W efekcie jej apelu odwołano ostatnio planowaną sesję Sejmiku Województwa Śląskiego, a niedawna sesja Rady Miejskiej w Bielsku-Białej odbywała się w warunkach mocnego ograniczenia osób obecnych na sali sesyjnej Urzędu Miasta w Bielsku-Białej.

Czechowicki radny Mariusz Sekta zaproponował również wdrożenie systemu umożliwiającego zdalne prowadzenie sesji Rady Miejskiej w Czechowicach-Dziedzicach. W sprawie planowanej na jutro sesji radnych z Czechowic-Dziedzic do Damiana Żelaznego wystąpił także szef Klubu Radnych Porozumienie – Aktywni Mieszkańcy, radny Radosław Hudziec.

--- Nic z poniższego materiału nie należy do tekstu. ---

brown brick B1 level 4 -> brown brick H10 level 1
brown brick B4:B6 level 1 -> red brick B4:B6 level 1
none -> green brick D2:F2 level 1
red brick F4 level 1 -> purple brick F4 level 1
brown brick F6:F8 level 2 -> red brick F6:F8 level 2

Po południu w poniedziałek podano, że w obradach wezmą udział tylko radni, kierownictwo tegoż urzędu miejskiego oraz osoby niezbędne do przeprowadzenia sesji. Wypada zapytać zatem, czy spełnanie mandatu samorządowego powoduje nadzwyczajny wzrost odporności? Takie rozwiązanie problemu w czasie stanu epidemii to jakaś aberracja!